As I have mentioned before, I consider that the motion and other ‘lower works’ rather let down these excellent models.  A case in point is the rods that, on the prototype, are not two-dimensional stampings but have thick bosses, particularly at the big end of the connecting rods.

Fitting a bigend to an existing stainless steel rod, as supplied by Finescale Brass

In the photograph (above), I have sawn off the stamped big end of the connecting rod (top) and silver soldered on a more substantial item from nickel silver; the hole in the top will take a short piece of brass wire to represent the top of the oil reservoir and cork. 

In close-up, a decently substantial bigend (left) may be clearly seen to be an improvement over the original two-dimensional stamping.
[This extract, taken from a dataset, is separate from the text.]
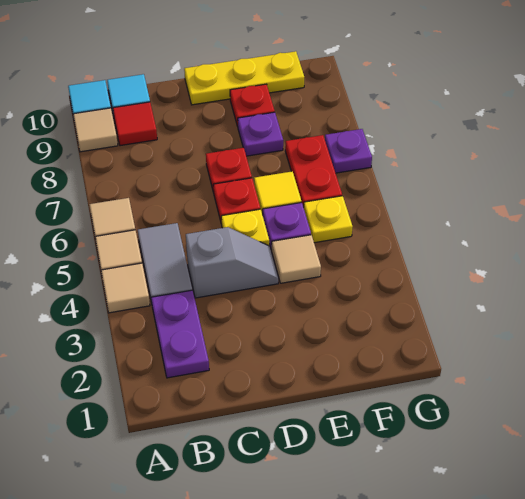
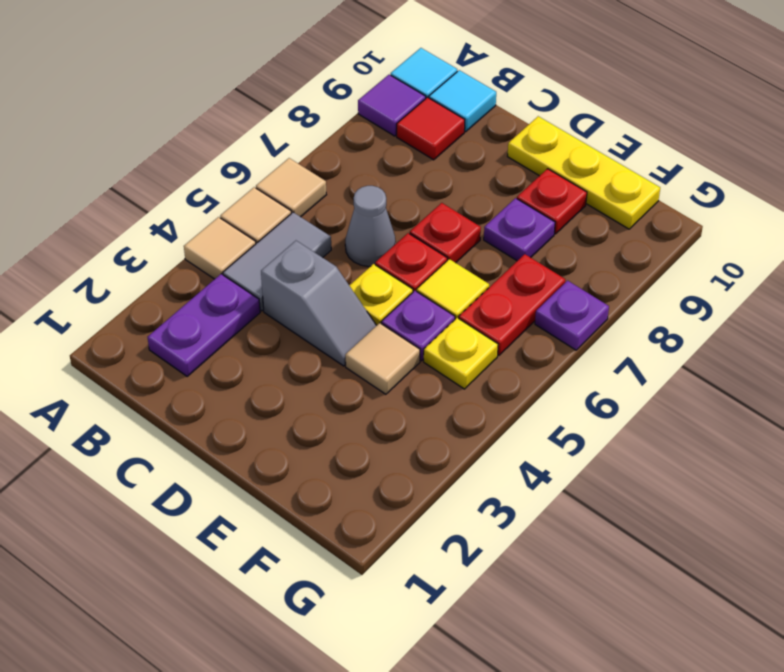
tan tile A9 level 1 -> purple tile A9 level 1
none -> grey cone C6 level 1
Comparison of the new bigend with the original, as supplied

Similarly, I made a more substantial centre boss for the coupling rod (bottom) but this will surround the original boss, rather than replace it. In this way, the centre distance between the holes in the coupling rod is preserved.  As this is a leading rod, the leading boss will not be thickened but I have milled off the top to allow a more substantial representation of the oil reservoir to be silver soldered on.  On the rear rods, I silver soldered a thickening disc on the front of the rear bosses before milling a flat on top for the oil reservoirs.

The relatively primitaive motion supplied with RTR model

 

A detail photograph (above) of a part-built, factory second Black Five illustrates the relatively primitive representation of the motion but the improvements that may be made are shewn in the photographs (below).
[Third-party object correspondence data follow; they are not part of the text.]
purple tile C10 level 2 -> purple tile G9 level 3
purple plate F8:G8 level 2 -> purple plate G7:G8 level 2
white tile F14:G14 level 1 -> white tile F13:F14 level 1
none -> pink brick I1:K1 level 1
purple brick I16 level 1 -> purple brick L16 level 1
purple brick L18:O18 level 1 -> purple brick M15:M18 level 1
Improved motion on the 7mm scale (0 gauge) Black Five, by David L O Smith

Black Five

Improved motion on the 7mm scale (0 gauge) Jubilee, by David L O Smith

Jubilee

Comparing the last two photographs with the one above them, I am not sure if there is any particular modification that has made the improvement but I would pick out the new return cranks and the expansion links as quite obvious.  Neither of these was especially difficult (given that I had already done it once for the 8F) but it involved careful marking out, cutting out, cleaning up and soldering of parts from nickel silver.  

The more accurate expansion links, along with the extended and slotted radius rods (aka the valve rods) that I described earlier, allow the radius rods to be lowered in the expansion link by the lifting arms so that they reciprocated slightly, which is rather pleasing as well as looking more authentic.

The original lifting arms disappeared behind the expansion link trunions and they appear to be supported in fresh air but a suitable bracket (in brass) to support the reversing shafts and shorter lifting arms that engage with the slot in the rear of the radius rods improve the look of all this. 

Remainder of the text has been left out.